The deaths in July of two very old men can hardly be a surprise, and scarcely a cause for mourning outside their immediate families. We all have out span of years, which will eventually run out, and ultimately face the same fate as every other human and non-human that has ever lived. Death is as normal and inevitable as breathing and sleeping. But the two old men in question are worth a few moments of our time, because they were the very last of the many millions who fought in the trenches of the First World War, a war that shaped the course of the twentieth century and touches the lives of all of us today. Most families have their memories of men who went to the war, many never to return.
Henry Allingham died first. At 113 he was the oldest man in the world, the last survivor of the Battle of Jutland, the last founder member of the RAF and the last-but-one to have fought in the trenches of the Western Front. Harry Patch, a stripling of 111, died a week later, and with him went the final direct connection to the abattoir of trench warfare – the only man alive of the ten million or more who were sent to the trenches. His best friends were killed next to him in the muddy bloodbath of Passchendaele near Ypres in 1917. In the stoical way of that generation neither of them said much about the war until the last years of their lives, when they became public figures, speaking out against the madness of warfare, visiting schools and giving direct witness to children about the terrible things they had experienced so many years ago.
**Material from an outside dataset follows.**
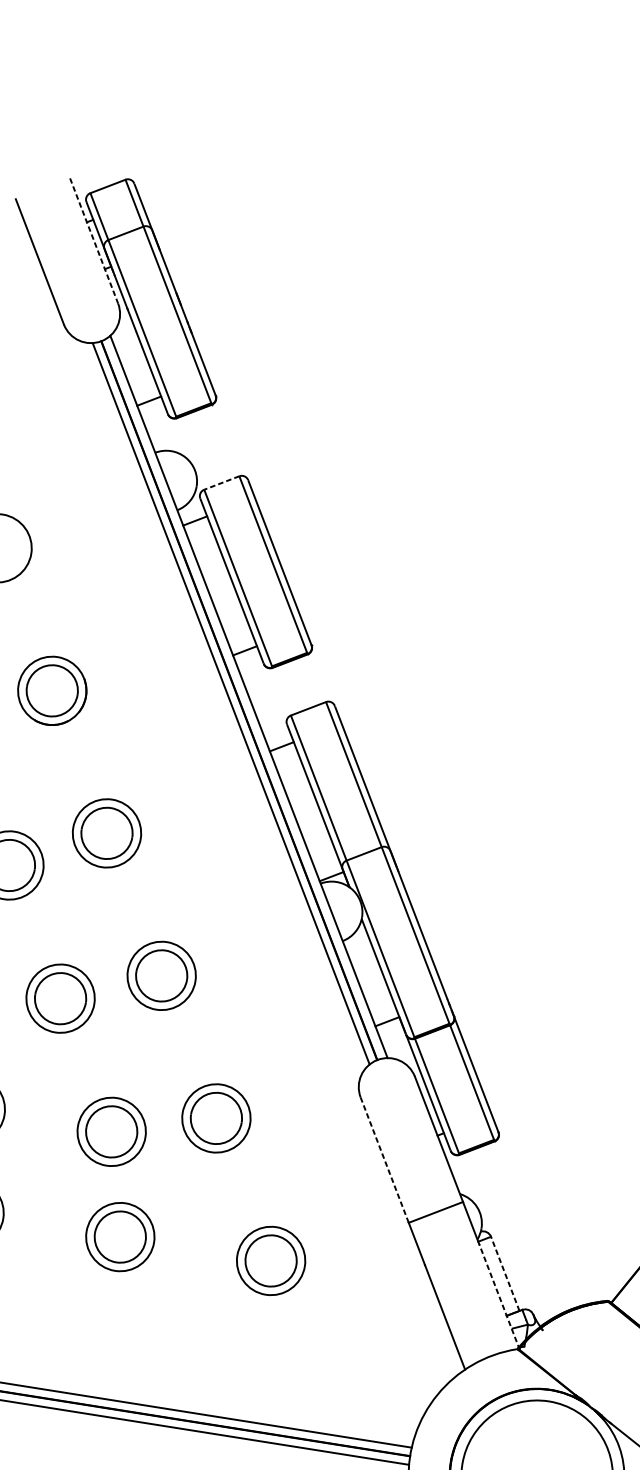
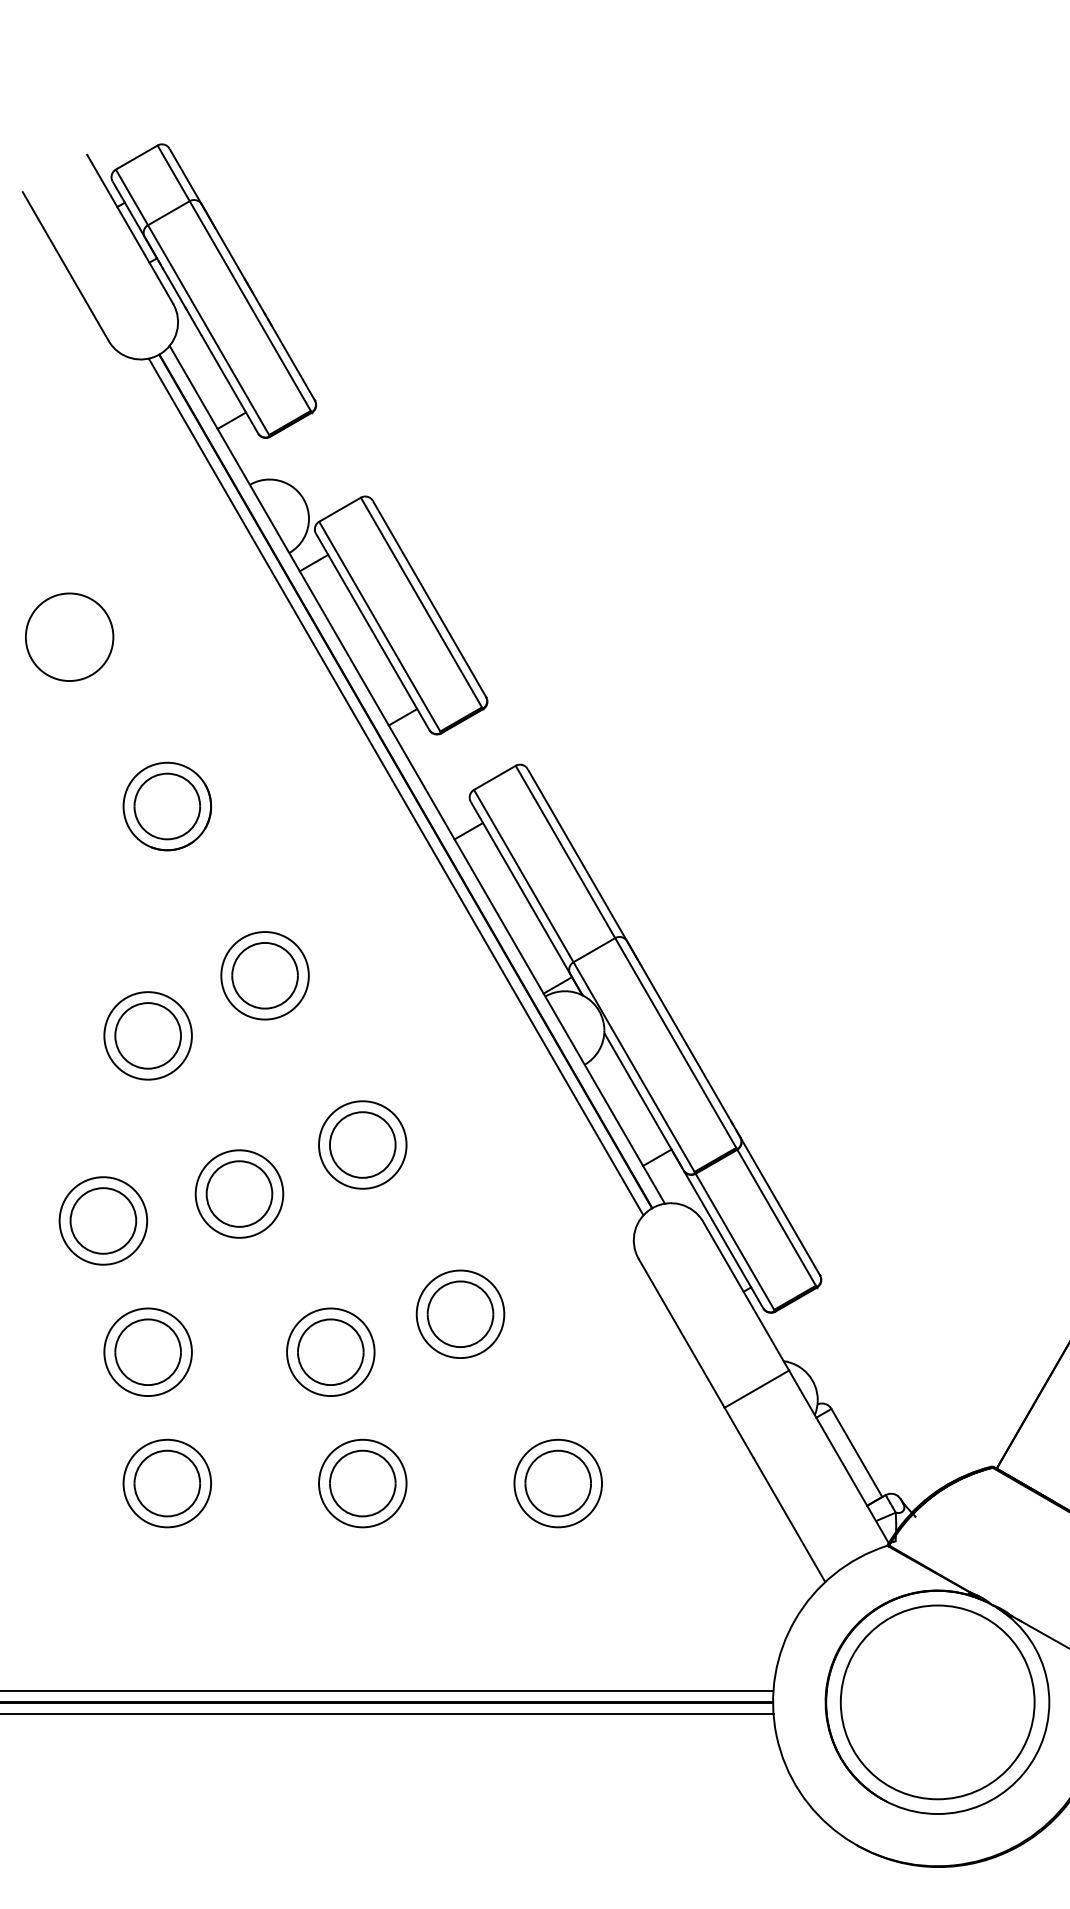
line: (94, 241) -> (130, 229), dashed -> solid
line: (221, 482) -> (339, 509), dashed -> solid
line: (384, 1160) -> (681, 1333), dashed -> solid
line: (505, 1273) -> (856, 1452), dashed -> solid
line: (499, 1297) -> (854, 1483), dashed -> solid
But is it really so long ago? This modern world dominated by fashion, youth and the constant demand for renewal of material goods, tends to dismiss anything more than a few years old as out of date, out of touch and ‘unsophisticated’. An old person’s youth and memories are patronisingly cast aside as belonging to another age. The experience of ordinary people is condescendingly dismissed as our celebrity culture focuses its history teaching on the famous, powerful and heroic. Myths of nation building squeeze out the ordinary, mundane lives of ordinary, mundane people like the overwhelming majority of our ancestors.
Our heritage is far more likely to be found in the memories of old men and women than in the sassy razzmatazz of the slick media that infiltrates into so many corners of our lives today. Talk to the old folk around you, get the children to do school projects that will keep alive the experience, knowledge and insight of the elderly. Nearly all of us will be very old one day, and we will want to be treated as valued resources, reservoirs of knowledge and respected for what we have achieved. It is so easy to lose touch with our family’s past; the oral tradition that passes on community history has disappeared from the so-called developed world.
The past is much closer to us than we realise. Henry Allingham 1896-2009 (his father died in 1897!): as a young man he will certainly have known people who lived through the horrors of the famines of the 1840’s. As a baby he will have met old people who were alive during the Napoleonic Wars, perhaps even met someone who witnessed the 1798 rising. Follow the same argument back another two generations and we are into the era of Cromwell. Four generations from direct memories of Cromwell. Our heritage is closer and more real than we think. By and large we are what we are because of the interplay between our environment and our ancestors. Just as we at Cabragh Wetlands are trying to conserve our natural heritage, so we should all do our bit to remember and preserve our human heritage.